And it quite honestly isn't one of my favorite tropes.
My problems with the trope in romance are two-fold:
1. Regret is a waste of time.
In Sense & Sensibility, Willoughby regrets his choice to marry for money rather than love. Eleanor reflects that he would have regretted marrying for love if he'd actually done so. His regrets are the regrets of people who create utopias: the idea or expectation that life choices can be moved around a person's life like pieces on a chessboard rather than as organic events that arise from experience and lead to the next experience.
Joe versus The Volcano is the reality: "It's a long, crooked road that brought me here to you." People can make new choices but they can't unwind the road. They go forward from where they are.
2. People do move on.
There's a rather unexpected NCIS episode in which a woman comes to the United States to track down her husband. She is absolutely sure that he is still waiting, unmarried, endlessly hopeful of their reunion.
When the team find him, he is married.
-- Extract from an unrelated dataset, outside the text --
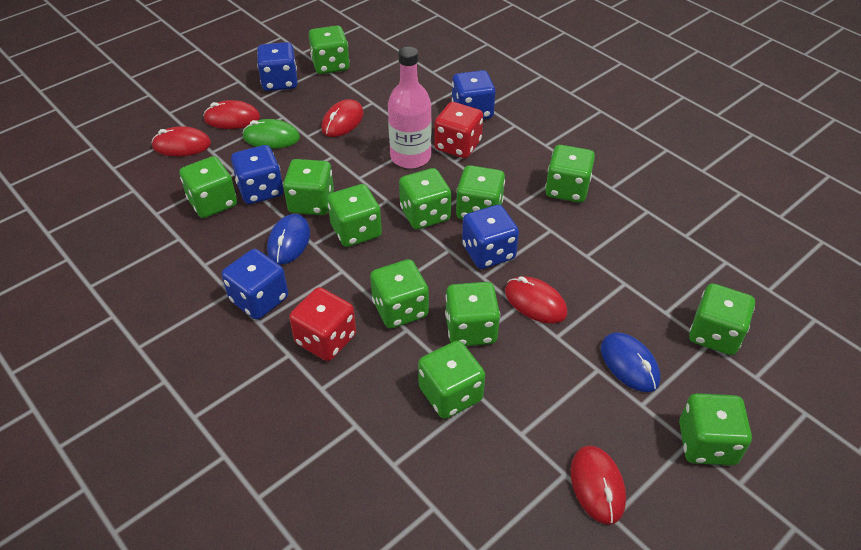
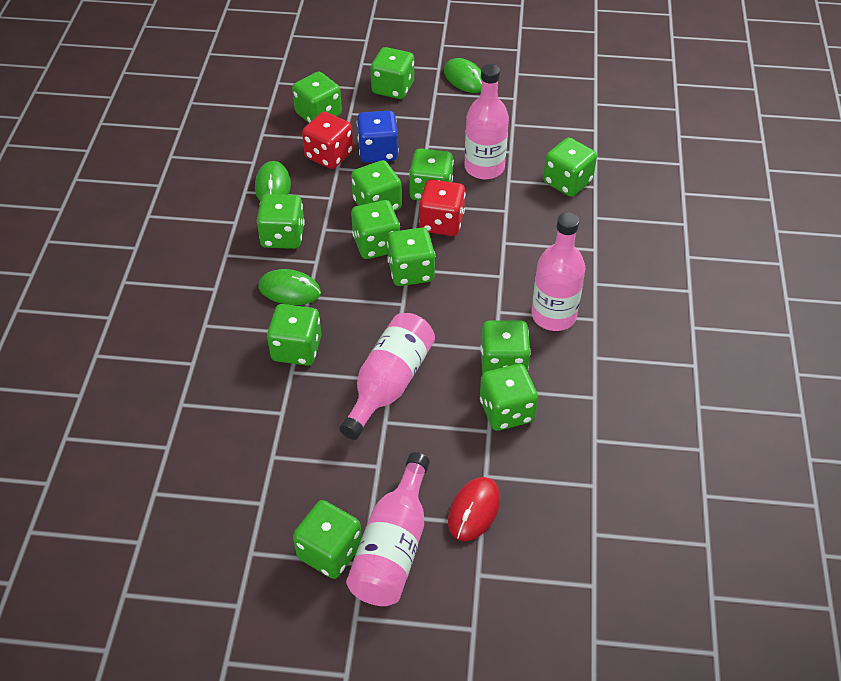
blue dice: 5 -> 1
blue mouse: 2 -> 0
green mouse: 1 -> 3
pink bottle: 1 -> 4
red mouse: 5 -> 1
He isn't a bad guy (and the writers give him the excuse that he thought the wife was dead). It's been several years. He moved on.
Despite my problems with the trope in romance, I am a fan of the implicit grace of the trope. Combine religion and romance and one gets the fantastic ending of Babette's Feast. It isn't so much that one gets to rewind. In the end, everything is granted one. We don't have to bargain with God.